MPRDA bill chops ‘developmental pricing’

[miningmx.com] – SOUTH Africa’s Chamber of Mines (CoM) hailed the approval of the Mineral and Petroleum Resources Development Act (MPRDA) Amendment Bill by Parliament’s National Assembly on March 12, and said the thorny issue of domestic pricing of strategic minerals had been resolved after adopting the principle of ‘mine gate pricing or another agreed price’.

In its infancy during 2010, the amendment bill was primarily administrative in scope, seeking to close loopholes and confusions that had emerged in the implementation of the MPRDA since 2004.

It also sought to streamline the mining, environmental and water permit application process which the South African government now promises will narrow the waiting time for mine project approval to 300 days from an estimated three years.
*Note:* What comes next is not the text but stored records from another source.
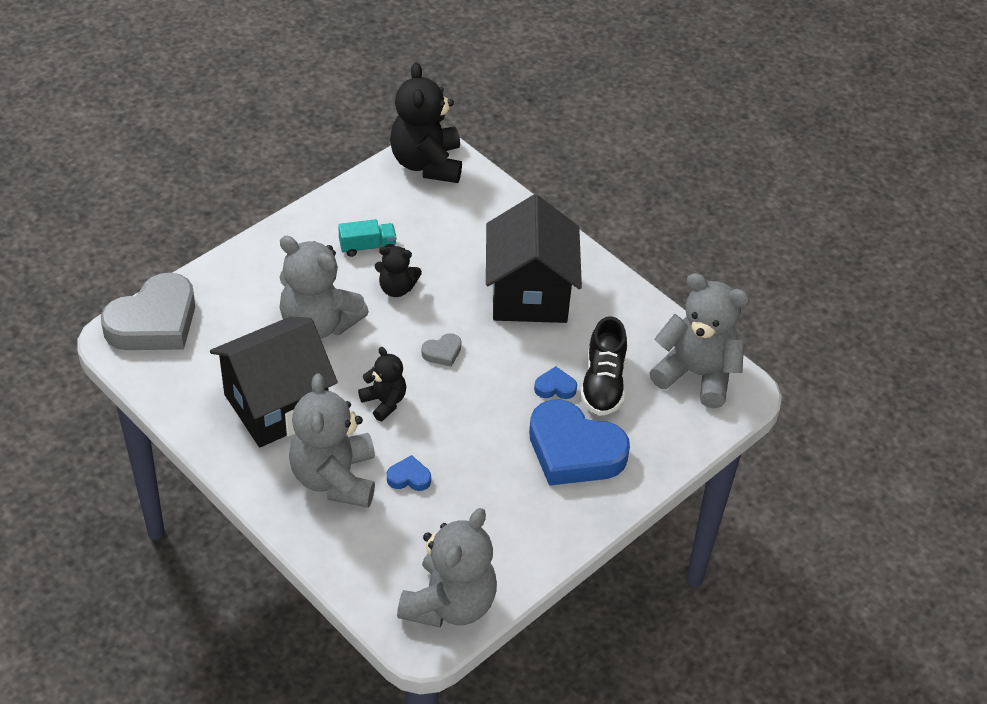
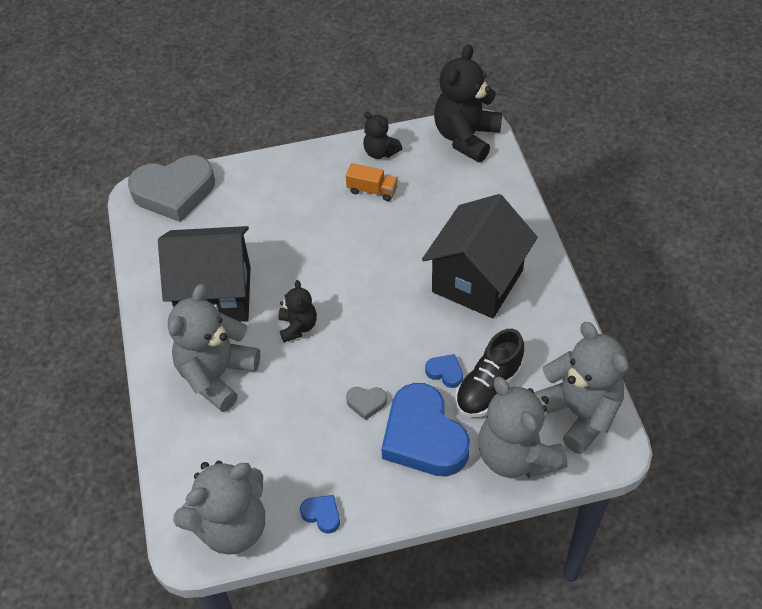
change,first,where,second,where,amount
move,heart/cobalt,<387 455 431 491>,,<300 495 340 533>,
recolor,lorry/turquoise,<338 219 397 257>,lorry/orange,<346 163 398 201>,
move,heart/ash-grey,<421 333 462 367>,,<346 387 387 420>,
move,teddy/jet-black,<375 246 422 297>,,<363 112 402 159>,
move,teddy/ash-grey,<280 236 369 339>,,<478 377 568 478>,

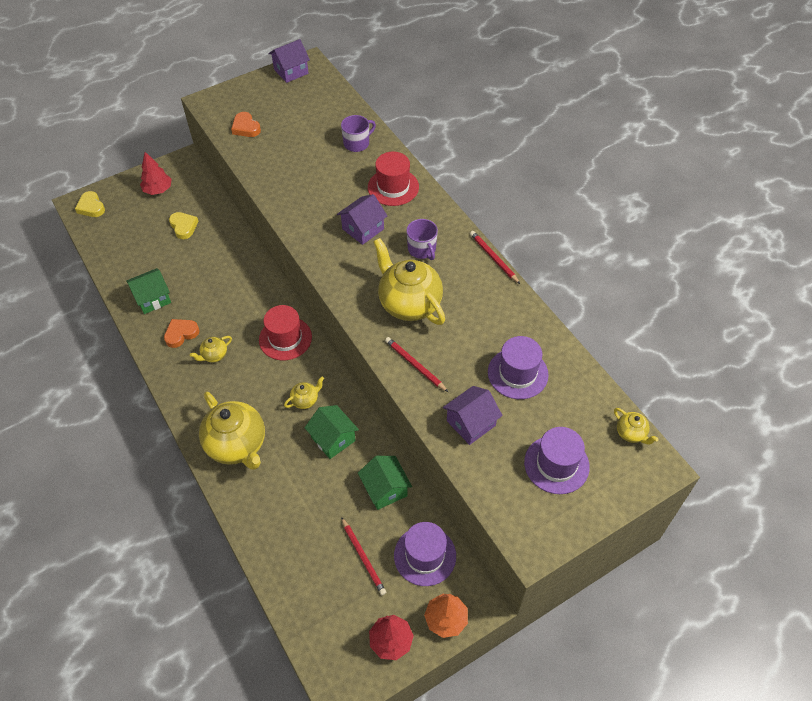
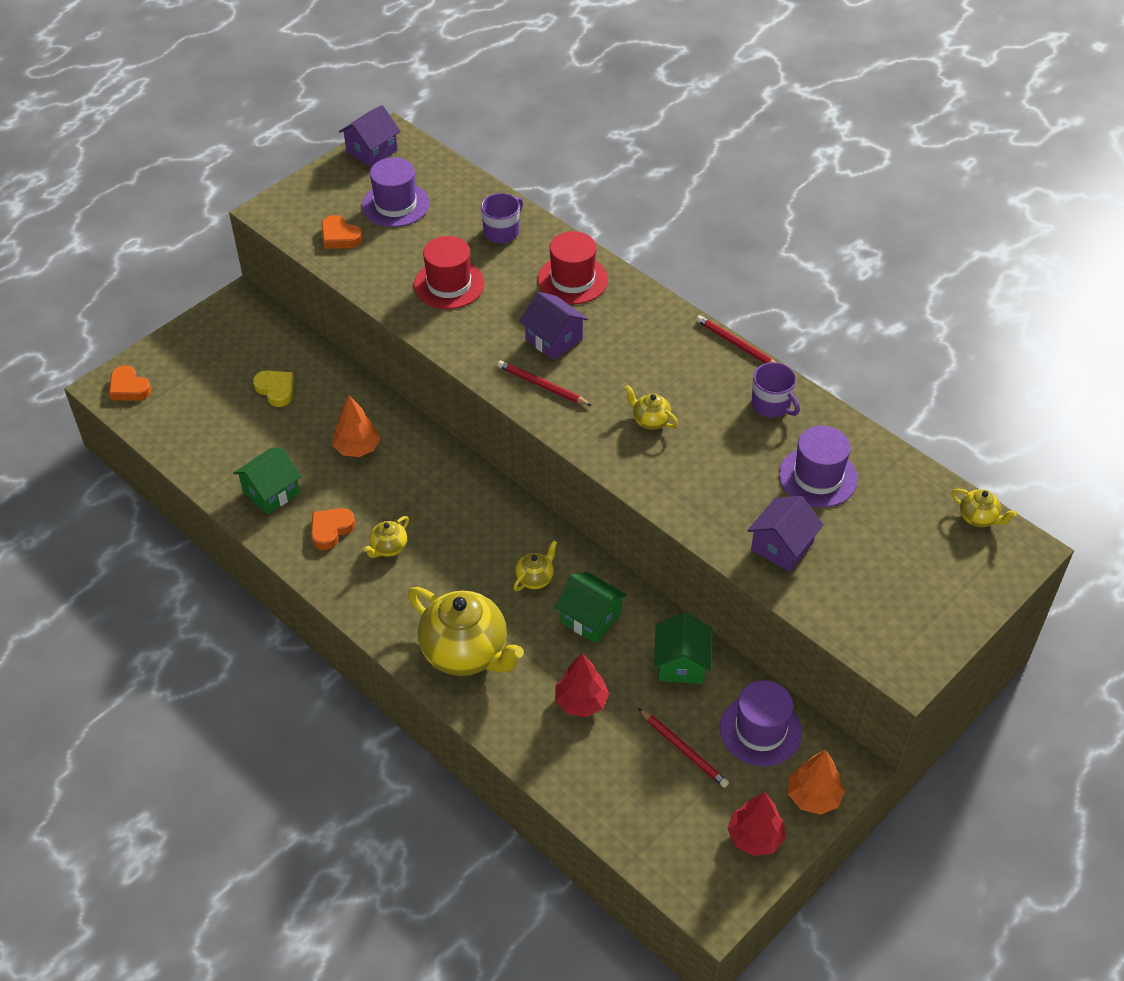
change,first,where,second,where,amount
recolor,heart/bright yellow,<75 191 105 217>,heart/orange,<109 365 151 401>,
insert,,,fir tree/orange,<332 395 380 457>,
move,hat/purple,<524 427 590 494>,,<362 157 430 227>,
move,hat/scarlet,<259 305 312 360>,,<414 236 484 309>,
move,lead pencil/scarlet,<385 337 448 392>,,<497 360 592 406>,
rotate,cottage/purple,<337 194 387 245>,,<519 292 588 360>,75 degrees counterclockwise
move,fir tree/scarlet,<140 152 172 195>,,<555 653 609 717>,
resize,tea pot/bright yellow,<373 238 445 325>,,<625 385 678 430>,x0.45
rotate,cottage/emerald,<358 456 412 510>,,<654 612 712 684>,45 degrees clockwise
move,coffee mug/purple,<406 219 438 260>,,<752 362 800 417>,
In the last 18 months, however, the bill has had new measures written into it which, in essence, aim at achieving new and broader policy desires. For instance, an effort was made to write developmental pricing of certain commodities, identified as strategic by the mines minister, into the bill.
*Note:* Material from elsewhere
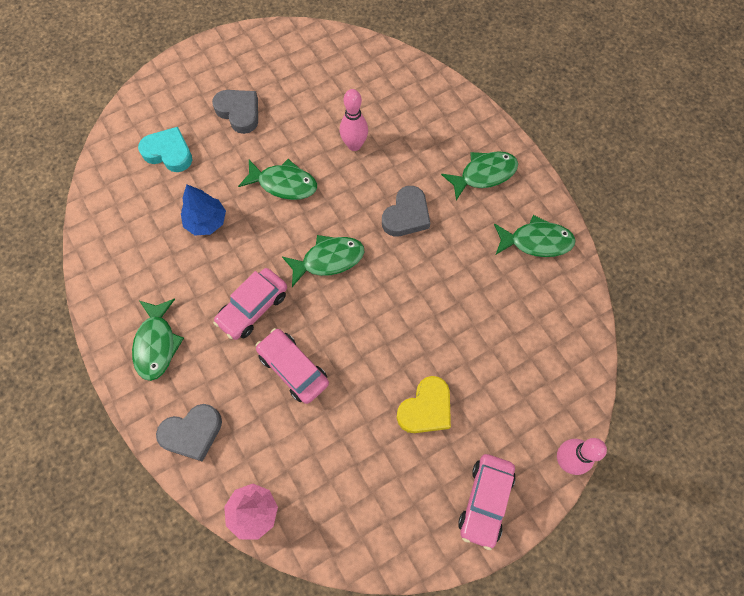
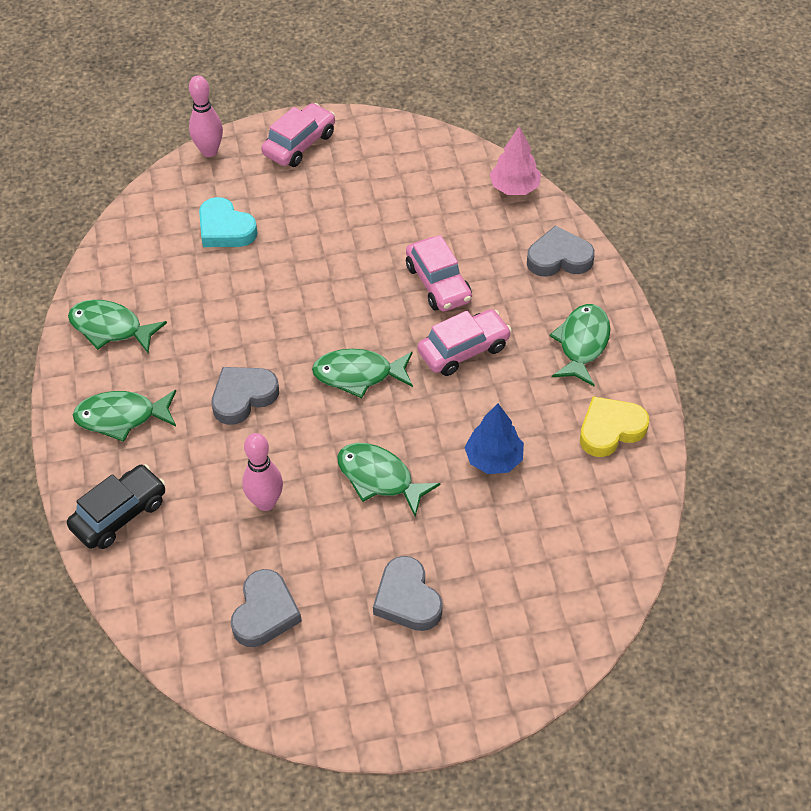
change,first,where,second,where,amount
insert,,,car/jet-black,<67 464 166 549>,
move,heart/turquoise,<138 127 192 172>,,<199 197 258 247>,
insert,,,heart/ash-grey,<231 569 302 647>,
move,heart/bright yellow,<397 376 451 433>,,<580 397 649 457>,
The aim of developmental pricing is to provide a foundation for beneficiation industries. In the case of coal, the bill wanted to allow for pricing of domestic coal that makes power provision cheaper.
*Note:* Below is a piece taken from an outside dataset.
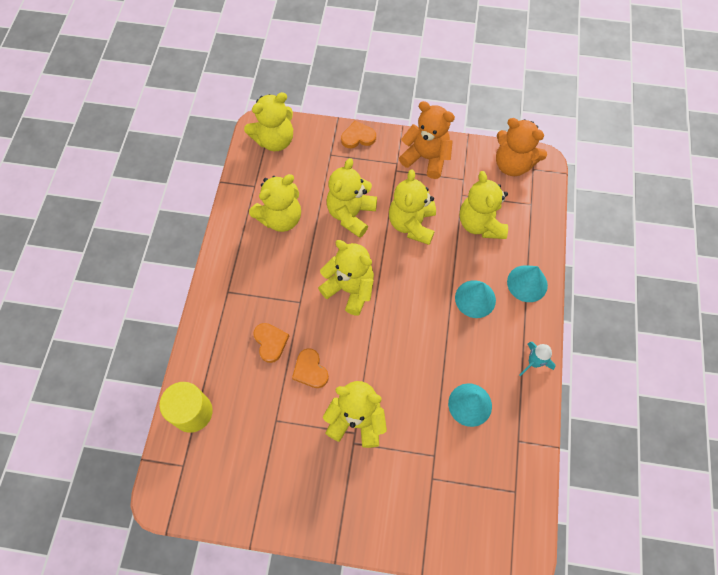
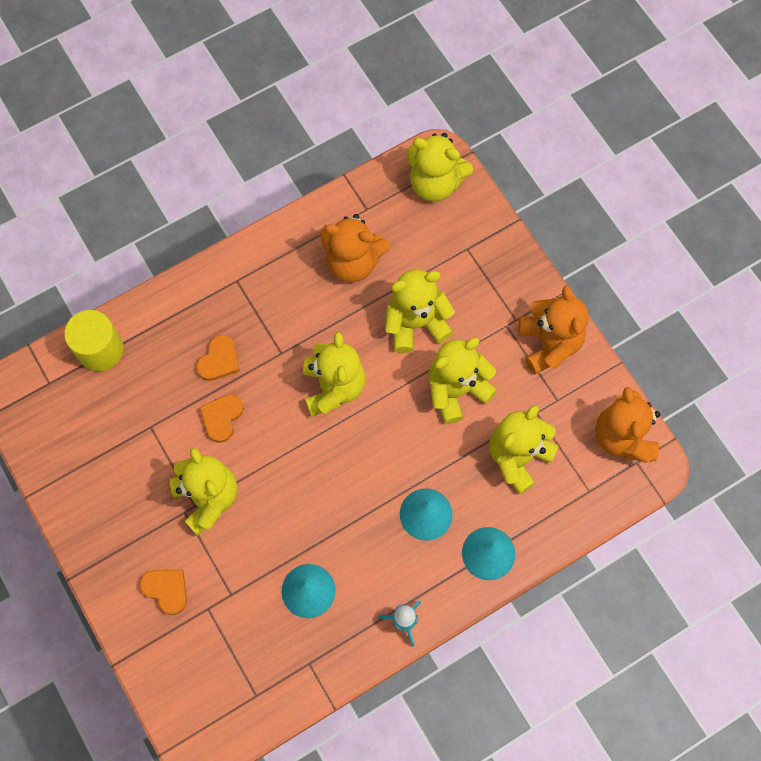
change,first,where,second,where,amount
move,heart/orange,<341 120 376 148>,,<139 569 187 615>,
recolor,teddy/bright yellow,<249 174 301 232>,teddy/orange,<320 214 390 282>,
However, it was issues of ministerial discretion that drew criticism of the Amendment Bill. The fear was that the minister could limit exports of ‘strategic minerals’ and even dictate domestic pricing, possibly by implementing an export levy.

The outcome according to the chamber, however, is that it has negotiated a switch from developmental pricing to mine gate pricing whilst acknowledging “… the minister’s prerogative to designate a mineral as strategic in support of a beneficiation objective,” adding that this would be in consultation with industry.

As for levies on exports, one suspects this is a battle that may yet be fought. The CoM said taxes fell outside the ambit of the MPRDA amendment. It also said implied the MPRDA Amendment Bill would require more fine-tuning as further work was required in order to develop “… the regulations that will help give effect to the MPRDA Amendment Act.

In general, however, the CoM thought the legislation gave greater certainty to South Africa’s mining sector.

“Given that the ANC as the ruling party has rejected wholesale nationalisation as a policy option for South Africa, that government is working with business and labour to promote growth and transformation in the mining sector and that any taxation question will be dealt with in the Tax Review Committee process, the Chamber believes that greater policy certainty is being created for the South African mining sector,” it said.

Commenting directly on what may happen to ‘strategic minerals’, it said the critical issue of domestic pricing had been resolved with the adoption of the concept of ‘mine gate pricing or another agreed price which is clear and transparent’.

“The mine gate principle is an established practice at a global level,” said Roger Baxter, chief operating officer and senior economist at the Chamber of Mines in a telephonic interview.

“It is not import parity pricing, but export parity pricing without transportation costs (free-on-rail). The difference is that it is a market-related price free of outside interference, and it is not developmental pricing,” he said.

The Amendment Bill also makes allowance for “an agreed price” in lieu of mine gate prices which allows for parties to ‘agree’ on a benchmark. This has special relevance for domestic coal sales where Eskom could theoretically apply its average buying price. “The word ‘agreed’ is very important in this part of the bill,” said Baxter.

Mining companies with existing mining rights would not be required to apply for export permits unless exporting for a third party. This may have an effect on trading companies such as Johannesburg-listed Metmar, or on the marketing division of Glencore Xstrata which buys third party coal, or the coal trading firms such as Trafigura or Gunvor.

It would appear this part of the Amendment Bill is aimed at restricting at least some speculative trading activity in the coal sector. Eskom has complained in the past about the sale of certain quality coals to, for instance, Indian companies, at a premium when the coal should have been sold to Eskom itself.

The chamber, however, washed it hands of other elements in the MPRDA Amendment Act such as the relatively recent entry which allows the state to take a one fifth free-carry in oil and petroleum assets, or even buy 100% of the projects on the basis of “an agreed price”.

The criticism is that if the state is allowed a free-carry, and companies are still required to meet 26% empowerment thresholds in terms of the mining charter, which is like a regulation of the MPRDA, then the entity doing the investment is only barely allowed control of the asset with a 54% stake.

Baxter, however, said the oil and petroleum companies were represented by a separate organisation – the Offshore Petroleum Association of SA (Opasa) – and the outcome of the Amendment Bill was for them to consider. Interestingly, the Department of Mineral Resources views oil and gas as ‘a mining activity’ which is the defence it used for not wanting to separate the MPRDA so that the mining and oil and gas sectors could be treated differently.